Three initial projects

The Centre will begin with three ‘signature projects’.

  1. A global panel study of how wealthy individual philanthropists grow into their new role and develop their philanthropy. By combining understanding of human development, neural psychology, clinical psychology and social psychology it is designed to assist these individuals in “achieving more meaningful and sustainable impact from their giving”.Professor Shang explained: “It would be great if every new philanthropist knew the challenges they would face in developing their philanthropy and could draw on an academic analysis of the experience of their peers as they began their individual quest for impact.”
  2. A panel study of donor behaviour will explore how and why a supporter’s journey with a charity changes over time.
  3. A variety of field experiments on philanthropic psychology – the largest pool of such experiments yet assembled, according to Professor Sargeant.
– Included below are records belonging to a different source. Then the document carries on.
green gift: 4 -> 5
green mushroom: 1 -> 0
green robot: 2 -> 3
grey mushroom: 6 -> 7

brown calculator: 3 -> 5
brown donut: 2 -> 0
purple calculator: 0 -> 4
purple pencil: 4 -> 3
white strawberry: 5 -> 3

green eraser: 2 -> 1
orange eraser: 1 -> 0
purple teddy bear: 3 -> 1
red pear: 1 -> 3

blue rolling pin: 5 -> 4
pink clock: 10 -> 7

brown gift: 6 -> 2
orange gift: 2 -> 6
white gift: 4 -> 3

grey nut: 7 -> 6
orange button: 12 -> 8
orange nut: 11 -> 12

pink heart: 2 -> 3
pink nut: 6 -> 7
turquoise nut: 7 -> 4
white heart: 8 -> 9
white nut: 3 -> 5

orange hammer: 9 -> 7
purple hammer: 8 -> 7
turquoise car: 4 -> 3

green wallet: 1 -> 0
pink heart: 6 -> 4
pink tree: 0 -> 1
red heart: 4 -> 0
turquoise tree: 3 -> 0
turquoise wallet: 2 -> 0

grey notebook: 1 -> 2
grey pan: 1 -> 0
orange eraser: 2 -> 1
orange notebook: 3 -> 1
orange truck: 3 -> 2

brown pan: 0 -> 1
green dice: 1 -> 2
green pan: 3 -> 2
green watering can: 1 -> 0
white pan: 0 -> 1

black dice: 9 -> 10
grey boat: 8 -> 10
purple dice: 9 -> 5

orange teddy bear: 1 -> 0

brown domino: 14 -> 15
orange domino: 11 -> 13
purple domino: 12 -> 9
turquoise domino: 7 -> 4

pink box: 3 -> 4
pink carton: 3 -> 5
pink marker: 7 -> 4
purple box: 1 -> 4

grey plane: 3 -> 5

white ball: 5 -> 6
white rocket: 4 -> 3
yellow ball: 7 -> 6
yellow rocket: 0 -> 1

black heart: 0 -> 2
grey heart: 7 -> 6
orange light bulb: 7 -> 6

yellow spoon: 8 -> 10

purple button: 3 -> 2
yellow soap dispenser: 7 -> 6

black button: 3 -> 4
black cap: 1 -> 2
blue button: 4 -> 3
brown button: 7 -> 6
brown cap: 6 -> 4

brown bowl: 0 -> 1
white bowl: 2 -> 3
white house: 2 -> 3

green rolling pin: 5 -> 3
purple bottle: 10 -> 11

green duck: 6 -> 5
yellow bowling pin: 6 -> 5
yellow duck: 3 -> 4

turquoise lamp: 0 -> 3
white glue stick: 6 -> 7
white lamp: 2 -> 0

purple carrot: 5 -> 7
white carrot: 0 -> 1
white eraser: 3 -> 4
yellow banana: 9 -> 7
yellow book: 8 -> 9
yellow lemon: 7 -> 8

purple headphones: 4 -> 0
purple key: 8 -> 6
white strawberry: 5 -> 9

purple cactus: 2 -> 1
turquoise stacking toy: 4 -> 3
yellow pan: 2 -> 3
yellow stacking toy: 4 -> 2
The experiments would test new ideas on how to stimulate giving and add genuine value for supporters, helping fundraisers understand what to refine in their communications testing. Professor Sargeant believes this activity will “make a highly significant contribution to fundraising theory and practice”.

Professor Sargeant said:

“Wouldn’t it be good that, if a couple of years from now, every fundraiser knew the three key drivers of donor loyalty and at least two models of donor behaviour, not to mention the relationship between brand and giving and what drives trust in an organisation.”

Launch event

The Centre for Sustainable Philanthropy is launching at an invitation-only reception in London on Monday 3 February 2014.